Just as gardeners have problems removing deep roots underground and dentists relieve pain by getting to the root of the problem, so can be said for the therapist who is listening to a troubled individual pouring their heart out.
Counsellors who stand by their clients as they explore the root of their problems will have the same effect as the gardener or dentist. They are allowing the client to delve deeper into their situation. In doing so, they may be digging into real pain or suffering. Most of the time, when we get to the root of the problem, there will be hurt, and pain at the revisitation of something that has been so deeply suppressed that the individual has been able to cope without confronting it.
Once that area has been explored again, there will be feelings connected with an initial trauma. Suddenly, all those emotions and feelings will arise again as we begin to extract.
The anaesthetic that the therapist will be using is to show congruence and empathy, and to listen intently, affirming and not dismissing those feelings/emotions. That is the basic requirement for counselling.
Deep-seated roots will take some time to dislodge and remove, and a degree of patience may be required as our client enters this long journey to recovery. Walking that journey with them is a real privilege and you begin to see the root cause being weakened and the client showing signs of healing and recovery.
It can take a long time for the client to unravel and process the long-term pain and struggles. Allowing space for that unravelling and allowing your client to embrace the therapy (giving ownership to them) can be a reassurance that the therapy is progressing and that the client is healing.
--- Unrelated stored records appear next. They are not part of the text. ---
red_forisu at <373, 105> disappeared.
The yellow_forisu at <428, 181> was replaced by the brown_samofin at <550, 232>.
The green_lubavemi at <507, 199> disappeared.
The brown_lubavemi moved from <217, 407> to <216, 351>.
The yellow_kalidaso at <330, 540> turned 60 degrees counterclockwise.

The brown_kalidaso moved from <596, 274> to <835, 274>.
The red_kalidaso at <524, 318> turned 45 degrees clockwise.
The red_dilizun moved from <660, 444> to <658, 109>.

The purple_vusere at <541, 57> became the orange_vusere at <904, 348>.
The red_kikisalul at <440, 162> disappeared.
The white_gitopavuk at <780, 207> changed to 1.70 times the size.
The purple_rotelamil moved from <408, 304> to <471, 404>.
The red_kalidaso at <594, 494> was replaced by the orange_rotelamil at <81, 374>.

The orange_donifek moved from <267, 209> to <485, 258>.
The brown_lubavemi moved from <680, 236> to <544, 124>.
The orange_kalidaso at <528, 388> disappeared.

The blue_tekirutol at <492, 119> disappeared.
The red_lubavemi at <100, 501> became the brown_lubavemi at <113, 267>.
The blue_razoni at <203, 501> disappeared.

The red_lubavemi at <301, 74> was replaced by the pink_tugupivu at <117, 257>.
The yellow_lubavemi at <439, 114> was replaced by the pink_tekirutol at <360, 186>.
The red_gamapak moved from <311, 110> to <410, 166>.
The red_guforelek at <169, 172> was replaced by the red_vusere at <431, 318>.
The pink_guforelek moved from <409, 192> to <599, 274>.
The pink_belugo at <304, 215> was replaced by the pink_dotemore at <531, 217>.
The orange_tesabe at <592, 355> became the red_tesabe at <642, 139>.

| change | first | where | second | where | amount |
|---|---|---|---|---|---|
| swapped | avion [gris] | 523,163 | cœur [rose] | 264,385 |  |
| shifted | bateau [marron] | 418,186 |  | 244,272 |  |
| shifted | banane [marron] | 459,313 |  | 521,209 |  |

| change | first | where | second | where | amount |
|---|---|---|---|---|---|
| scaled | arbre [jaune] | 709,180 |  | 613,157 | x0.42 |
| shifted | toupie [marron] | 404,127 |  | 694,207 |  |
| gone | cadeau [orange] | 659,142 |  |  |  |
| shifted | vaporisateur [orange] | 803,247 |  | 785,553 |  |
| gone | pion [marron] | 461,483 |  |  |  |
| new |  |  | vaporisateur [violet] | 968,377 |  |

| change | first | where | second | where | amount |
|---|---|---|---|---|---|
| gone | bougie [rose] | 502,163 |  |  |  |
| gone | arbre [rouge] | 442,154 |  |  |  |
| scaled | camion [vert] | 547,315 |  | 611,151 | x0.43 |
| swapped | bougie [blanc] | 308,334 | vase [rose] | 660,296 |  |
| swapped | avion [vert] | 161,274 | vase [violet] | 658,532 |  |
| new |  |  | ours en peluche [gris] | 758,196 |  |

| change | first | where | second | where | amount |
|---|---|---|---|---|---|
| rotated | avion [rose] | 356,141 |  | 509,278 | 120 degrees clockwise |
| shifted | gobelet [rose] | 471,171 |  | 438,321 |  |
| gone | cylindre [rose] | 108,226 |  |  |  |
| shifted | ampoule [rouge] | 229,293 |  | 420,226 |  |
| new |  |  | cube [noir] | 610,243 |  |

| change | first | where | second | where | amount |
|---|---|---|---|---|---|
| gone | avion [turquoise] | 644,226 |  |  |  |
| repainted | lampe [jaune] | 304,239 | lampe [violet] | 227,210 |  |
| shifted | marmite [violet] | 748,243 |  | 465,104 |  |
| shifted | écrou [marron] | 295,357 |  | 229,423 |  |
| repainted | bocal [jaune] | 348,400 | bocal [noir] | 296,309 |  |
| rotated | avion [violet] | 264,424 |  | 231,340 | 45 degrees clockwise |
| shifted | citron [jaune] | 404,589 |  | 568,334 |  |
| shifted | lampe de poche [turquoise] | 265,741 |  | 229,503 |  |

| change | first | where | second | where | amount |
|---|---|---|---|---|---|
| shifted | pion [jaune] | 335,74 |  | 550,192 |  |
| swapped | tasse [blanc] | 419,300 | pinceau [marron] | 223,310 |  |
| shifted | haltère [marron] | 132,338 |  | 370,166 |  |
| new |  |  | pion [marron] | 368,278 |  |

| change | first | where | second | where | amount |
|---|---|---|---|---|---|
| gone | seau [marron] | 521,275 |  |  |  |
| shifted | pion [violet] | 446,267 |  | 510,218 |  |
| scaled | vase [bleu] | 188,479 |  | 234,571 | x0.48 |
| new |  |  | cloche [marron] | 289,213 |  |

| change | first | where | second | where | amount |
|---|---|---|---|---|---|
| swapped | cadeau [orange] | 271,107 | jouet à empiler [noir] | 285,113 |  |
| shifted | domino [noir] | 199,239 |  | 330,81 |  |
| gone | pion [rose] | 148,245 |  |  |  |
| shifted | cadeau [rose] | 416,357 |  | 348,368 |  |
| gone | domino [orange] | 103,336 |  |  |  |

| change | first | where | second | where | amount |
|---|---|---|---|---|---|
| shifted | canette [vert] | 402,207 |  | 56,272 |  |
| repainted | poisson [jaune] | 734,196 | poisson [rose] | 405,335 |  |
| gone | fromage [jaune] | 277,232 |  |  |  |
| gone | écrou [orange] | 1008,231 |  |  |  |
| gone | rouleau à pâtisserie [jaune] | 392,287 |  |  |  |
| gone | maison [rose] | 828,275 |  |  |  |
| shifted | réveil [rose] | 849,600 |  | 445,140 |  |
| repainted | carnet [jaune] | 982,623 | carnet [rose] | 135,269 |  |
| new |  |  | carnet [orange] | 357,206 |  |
Trust will build between the client and counsellor as they work closer together; when the counsellor walks the valley with the client.
It takes a brave person to confront something that may have been suppressed and subconsciously forgotten for many years. Often, scratching the surface of a person's issue won't be enough and encouragement for the client to dig deeper will be a massive step to their recovery and healing.
I would like to encourage readers to explore the root issues with their clients and walk beside them on their journey.
If you are someone who needs to confront an issue that has been long suppressed, take courage. Someone is there for you to walk with you. You're not alone... seek that help.